Anthropologie du Rock Psychédelique Anglais
Anthropologie du Rock Psychédelique Anglais, Alain Pire.

Let me start this review with a quote at the end of 'Anthropologie du Rock Psychédelique Anglais', a title that is so universal that I don't have to translate it into English, unless for some Americans, I guess. Alain Pire quotes Simon Frith who wrote in 1978:

The rock audience is not a passive mass, consuming records like cornflakes, but an active community, making music into a symbol of solidarity and an inspiration for action.

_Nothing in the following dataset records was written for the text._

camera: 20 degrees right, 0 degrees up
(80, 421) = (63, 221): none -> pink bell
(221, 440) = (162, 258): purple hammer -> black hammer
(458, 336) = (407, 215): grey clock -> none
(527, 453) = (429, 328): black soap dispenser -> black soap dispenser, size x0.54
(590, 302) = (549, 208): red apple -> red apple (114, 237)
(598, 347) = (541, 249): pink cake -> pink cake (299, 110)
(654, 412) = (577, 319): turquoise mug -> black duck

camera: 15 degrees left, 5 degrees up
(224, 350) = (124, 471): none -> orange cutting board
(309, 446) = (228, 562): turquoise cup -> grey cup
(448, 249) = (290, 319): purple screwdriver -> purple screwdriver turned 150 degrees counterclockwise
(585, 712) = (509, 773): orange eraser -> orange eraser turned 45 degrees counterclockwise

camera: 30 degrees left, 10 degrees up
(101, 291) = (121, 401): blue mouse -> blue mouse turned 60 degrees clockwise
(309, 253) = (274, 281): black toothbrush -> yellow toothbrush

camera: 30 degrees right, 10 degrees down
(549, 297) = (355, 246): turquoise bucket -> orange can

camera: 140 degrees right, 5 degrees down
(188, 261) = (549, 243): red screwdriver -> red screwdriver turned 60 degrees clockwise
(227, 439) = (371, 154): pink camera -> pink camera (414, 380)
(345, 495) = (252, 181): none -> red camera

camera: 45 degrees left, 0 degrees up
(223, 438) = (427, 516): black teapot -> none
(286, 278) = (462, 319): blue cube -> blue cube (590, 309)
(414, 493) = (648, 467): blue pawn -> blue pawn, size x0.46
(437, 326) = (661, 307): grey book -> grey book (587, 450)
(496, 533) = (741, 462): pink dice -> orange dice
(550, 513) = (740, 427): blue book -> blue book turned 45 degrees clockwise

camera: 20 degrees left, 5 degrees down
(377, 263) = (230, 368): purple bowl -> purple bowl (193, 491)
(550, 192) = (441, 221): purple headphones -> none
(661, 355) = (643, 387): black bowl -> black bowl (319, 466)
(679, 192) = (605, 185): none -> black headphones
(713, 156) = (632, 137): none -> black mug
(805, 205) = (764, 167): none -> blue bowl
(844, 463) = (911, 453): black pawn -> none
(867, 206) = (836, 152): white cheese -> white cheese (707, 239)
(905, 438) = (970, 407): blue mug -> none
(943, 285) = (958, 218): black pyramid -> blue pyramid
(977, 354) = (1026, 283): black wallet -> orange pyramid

Obviously this quote should be branded on the bodies of record company executives all over the world, especially those that gave us the music of Britney Spears and other singing cattle, and who think that pop music is something repetitive, uninspired and slick (but alas not Slick as in Surrealistic Pillow). But this post seems to be turning psychedelic before it has even started, so I'll wait a bit until that sugar cube wears off a bit.

Jenny Spires.
Jenny Spires.

Anthropology of English Psychedelic Rock

Alain Pire is a Belgian musician whom I may have caught about 30 years ago when he was a member of the Jo Lemaire & Flouze band, although he won't probably remember that gig in the Stella Artois Feestzaal in Louvain anymore. Neither do I, by the way, I only have a slight recollection that I may have watched that band through a beer enhanced haze.

It was Jenny Spires who pointed me to him, noting that I would perhaps be interested in his (French) study of English psychedelic rock. It is weird that a member of the Sixties underground Cambridge mafia, a term coined by David Gilmour if my memory is correct, had to point me to a book written by a compatriot. The gap between the Belgian French and Dutch community is so deep and our internal relations are so troubled that we don't know any more what the other community is up to, even on a cultural level.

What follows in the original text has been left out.